To this end it will treat foreign journalists and visitors

very well - but all the troublemakers will 'disappear',

" he says.

"Twenty years ago they put trouble-makers under harsh

house arrest or worse. Today, they give them a holiday.

Either way, they won't be speaking to foreign journalists.''

Lam adds that any pledges Beijing did actually make does

not necessarily mean human rights will improve.

"The main pledges made by Beijing are clearing up

the environment and curbing traffic jams.

Both of these are achievable through draconian methods,

" Lam says.

Furthermore, while the world-at-large may be expecting

an Olympics-led metamorphosis, the reality is very

different, he says.

"Beijing will not relax controls over dissidents,

NGOs as well as 'agitators' for Tibet or Xinjiang.
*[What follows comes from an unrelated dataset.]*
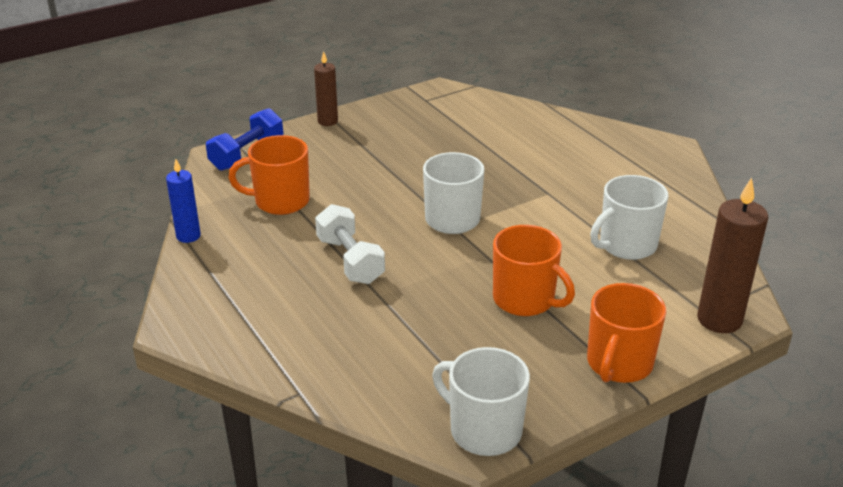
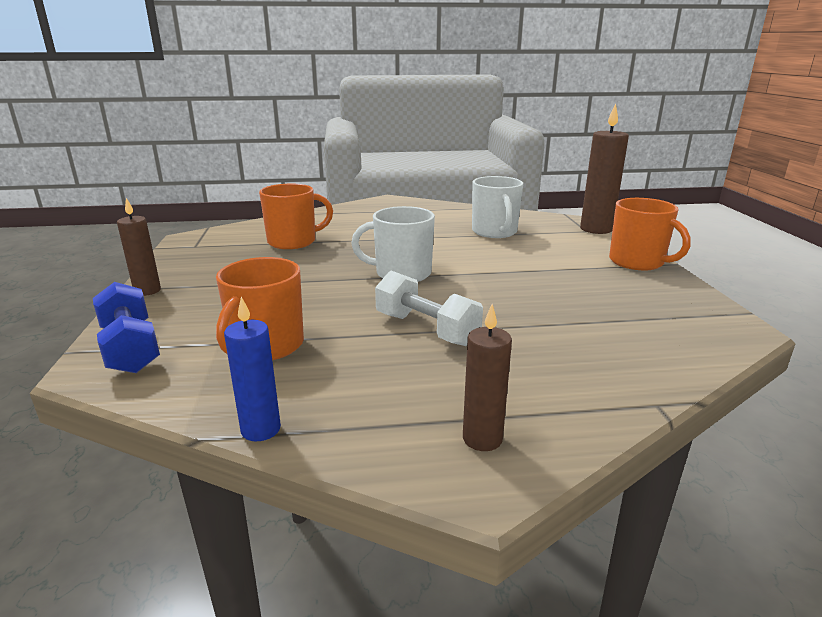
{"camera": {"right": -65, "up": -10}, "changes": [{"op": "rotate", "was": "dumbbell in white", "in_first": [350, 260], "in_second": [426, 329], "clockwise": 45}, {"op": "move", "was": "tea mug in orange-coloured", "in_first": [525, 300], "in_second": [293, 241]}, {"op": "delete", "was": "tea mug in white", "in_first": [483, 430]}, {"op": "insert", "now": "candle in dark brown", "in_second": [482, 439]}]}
There will be tighter surveillance of potential

troublemakers," Lam says.

"The South Korean Olympics in 1988 marked the

beginning of genuine political liberalization. For China,

it is a very different story. The Chinese Communist

Party sees the Games as an opportunity to show the

world China's great achievements in the economy

and infrastructure and to demonstrate their diplomatic

clout. Internally, the Games will help the Party foster

'internal cohesiveness' using national pride to justify

the Party's ruling status.

"No Chinese Communist Party leader wants to use the Games
as a juncture to push forward reforms.''

Beijing venues - China's question marks
A Burmese monk, a Sudanese rebel and a pro-Tibet independence supporter
Although the IOC claims otherwise, China's much criticised human
rights record is a cause for concern in the build-up to the Games.

China is the largest arms supplier to Sudan, a country embroiled

in a four-year conflict with rebels in Darfur.

The country has also been criticised for its continued support

of the military junta in Burma, where pro-democracy

demonstrations were crushed in 2007.

China's occupation of Tibet, as well as persecution of members

of the banned Falun Gong sect, have been the source of numerous global protests.